B: -100 | +200 => H +000 | -100

At that moment (H) will not be able to reimburse during the next cycle. He goes bankrupt, defaults, or a negotiation takes place. B has then a huge stock of money, he profits from a purchasing power multiplied by an economy in deflation (since during all that time the economy will have suffered from the progressive rarefaction of the circulating money). He then buys everything he believes will be the economic base of the next cycle at the best price.

Then the cycle will restart on the base of a new generation of humans. B recreates enough money for his own benefit, which he will lend, at a level of creation high enough to make the old money mass negligible. Indeed one never starts from scratch in (1), but on the base of a pre-existing monetary supply, that will for example be 1 of 100 created unilaterally on false premisses, a pseudo-contract whose terms are not given.

All of this is only possible because H ignores the mechanism that nobody tells him. If on top of that this mechanism is going on for a lifespan or more, a new human H recently born, to which nobody would have explained that mechanism, would eventually be able to only become aware of that subtle phenomenon late in his own life.

Moreover, and it’s not the least of the essential points of the phenomenon, we have to warn that we see in 2012 a confusion between the common “debt-money”, issued by the political collectivities alleged to represent the citizens, and private “debt-money”. Both wear the same name.

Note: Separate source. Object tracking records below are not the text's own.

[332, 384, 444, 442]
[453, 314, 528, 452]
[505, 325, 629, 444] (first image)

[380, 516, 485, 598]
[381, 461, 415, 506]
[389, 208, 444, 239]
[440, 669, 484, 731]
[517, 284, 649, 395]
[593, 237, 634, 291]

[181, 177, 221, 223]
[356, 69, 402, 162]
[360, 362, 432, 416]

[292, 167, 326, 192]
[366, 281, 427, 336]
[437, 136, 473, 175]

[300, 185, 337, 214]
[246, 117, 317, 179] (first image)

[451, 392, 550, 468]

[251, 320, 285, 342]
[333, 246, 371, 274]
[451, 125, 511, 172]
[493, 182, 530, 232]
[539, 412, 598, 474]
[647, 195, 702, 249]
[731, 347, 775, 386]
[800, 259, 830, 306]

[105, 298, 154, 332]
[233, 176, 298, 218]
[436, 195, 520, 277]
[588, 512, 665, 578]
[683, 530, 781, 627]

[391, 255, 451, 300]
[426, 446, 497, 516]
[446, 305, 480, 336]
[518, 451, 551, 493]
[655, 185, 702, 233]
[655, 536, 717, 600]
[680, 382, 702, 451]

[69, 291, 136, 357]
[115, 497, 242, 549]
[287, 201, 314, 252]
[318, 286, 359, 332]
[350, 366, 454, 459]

But if we distinguished the money created exclusively under that “debt” form by the political community from the one issued by a private group, without giving them the same name, the mechanism would not only be more respectful of the logic it pretends to apply, but the rise of individual consciousness of the phenomenon would accelerate.

So it is then staggering that when it is about protecting trademarks the law would be non-negotiable while being about counterfeiting the universal exchange tool we accept the fact that a group of private enterprises call with the same monetary sign what is only it’s own “debt” emission, as if they shared the same brand, and that we use this same brand, with the same acronym, for the debt emission of the political community. Imagine once that a beverage would be called “Coca-Cola” while being produced indifferently by General Motors or Pepsi Cola and that the State itself would use that acronym to emit another beverage and would use it as reference to ensure the economical exchanges compatibility. Which political community would accept that? But it is exactly what this confusion concerning the common money has produced. One should then not be surprised by the final chaos which that false logic, that unacceptable principle, can bring humans into.

Conclusion

That “solution” is thus not a valid one. It needs to be banned, because it doesn’t respect the symmetry and the equity of the reference frames compared to the proposed solution.

Additionally, it just thrives on the confusion that tends to generalize the notion of “debt” to a same and single acronym, forcing the whole political community to share the losses, because it is ignorant of the emission mechanism of issued debts by diverse actors and nevertheless pretending to be called using the same accounting sign.

In conclusion, “debt-money” is a system instituting a profound asymmetry regarding monetary creation, which is not contractually acceptable inside a democracy respecting human rights. Logically the recognition of the equality of judgment of all economical value implies the symmetry regarding the creation rules of a currency that would be really common (which does not mean equality regarding possessed goods or accumulated money through exchanges).

We must understand here the distinction between the monetary creation by a “debt” toward an arbitrary center, meaning the fact that some actors located spatially or temporally have the exclusive privilege of issuing money, creating an asymmetry toward the other actors of the present and future economy and the debt contracted with one possessing pre-existing money. It is indeed the main point condemned here.